Despite this, Mr Umunna has also claimed it’s important that they are “all leaders” in the Group, showing confidence for a united party the UK isn’t currently seeing.

According to former Labour MP Chris Leslie, the Independent Group are attempting to form an official party as swiftly as possible, stating “we can’t leave the British public with a choice between Corbynism and Europhobia at a General Election… we have a duty to develop a serious alternative”.

They intend to open talks with the Electoral Commission on Tuesday, 5th of March regarding the steps they need to take in order to register as an official party who can put up candidates nationwide should a snap election be called.

Other opinions

For better or worse, the new Independent Group are certainly gaining momentum, despite only having been established less than a fortnight ago. With many hundreds of small donors putting their bankroll up to several hundreds of thousands of pounds already, they are currently actively seeking larger scale financial backing in hopes of funding central and regional offices as well as electoral campaigns in preparation for the current political disarray to cause a snap general election.

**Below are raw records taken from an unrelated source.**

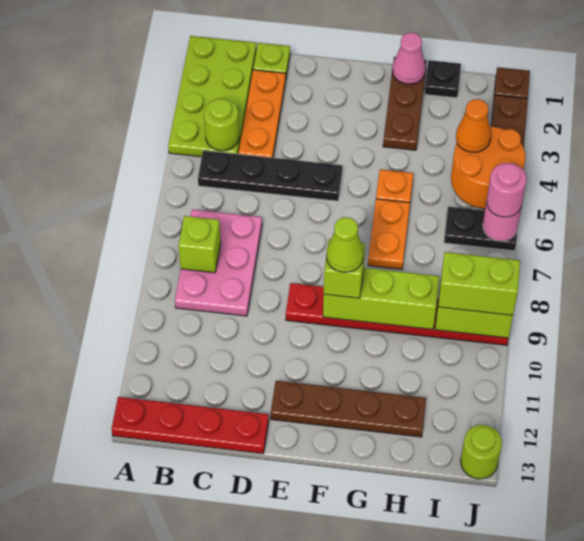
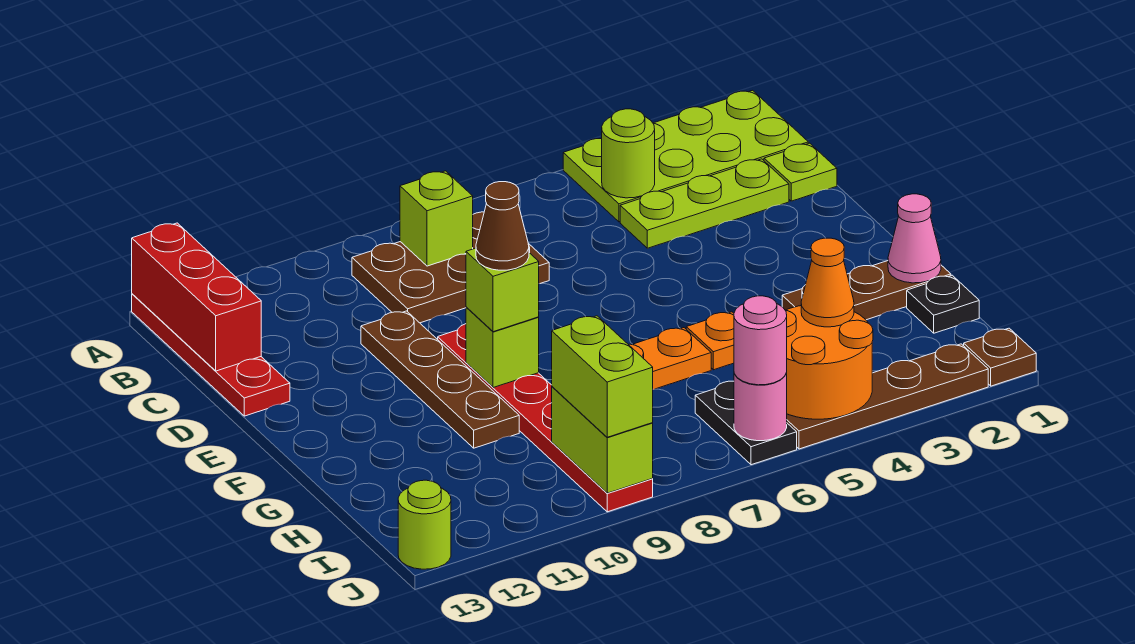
none -> red brick A13:C13 level 2
black plate B5:E5 level 1 -> none
pink plate B7:C9 level 1 -> brown plate B7:C9 level 1
orange plate C2:C4 level 1 -> lime plate C2:C4 level 1
brown plate E12:H12 level 1 -> brown plate D10:G10 level 1
lime brick F9:H9 level 2 -> lime brick F9 level 2
lime cone F9 level 4 -> brown cone F9 level 4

Rumours are that the Group are also undertaking discussions with other Labour and Conservative MPs who are unhappy with the current government and are considering defecting to the new party. As well as speaking with members of their previous political parties, the Group members are reaching out to dissatisfied MPs from other parties including the Liberal Democrats.

In response, Nick Clegg, leader of the LibDems, has stated he has “extended the hand of friendship” to the new Group, although hopes none of his own party will defect.

In other conversations, former Prime Minister Tony Blair has spoken out, stating that although he will not be leaving the Labour party himself, he has “a great deal of sympathy with [the Group] and what they’re saying.”


According to a recent Opinium poll for the Observer, the Independent Group hasn’t yet made much of a substantial breakthrough in terms of public support, with just five per cent of the public surveyed saying they would vote for the Independent Group should a general election be called tomorrow. In the same poll, 37 per cent of the population said they would vote for the Conservatives, 33 per cent would vote Labour and seven per cent would vote for the Liberal Democrats.

They are also yet to make huge waves in government as an amendment they put down regarding the Brexit agreement (calling for a second referendum) was not selected by the Speaker, John Bercow. Mr Bercow also disregarded the new party when former Labour MP, Luciana Berger, was not selected by Mr Bercow during the Prime Minister’s questions.

Despite this, the new Independent Group is currently the fourth largest political group in government, with 11 members of parliament putting them in joint place with the Liberal Democrats, although there have been criticisms that the MPs should have considered holding by-elections in their constituencies when they deflected to ensure their politics still align with those of the public they represent.

As such a new party, whether they will grow in popularity or fade into the background as a small party remains to be seen. The only thing we know for certain is this is one of the biggest shake-ups British politics has seen for some time. With mounting uncertainties in government and the UK in general, we can only hope that this new party can find some equilibrium and create something which reflects the will of the British public appropriately. Maybe they’ll be able to put a stop to the squabbling and offer a united front. Time will tell.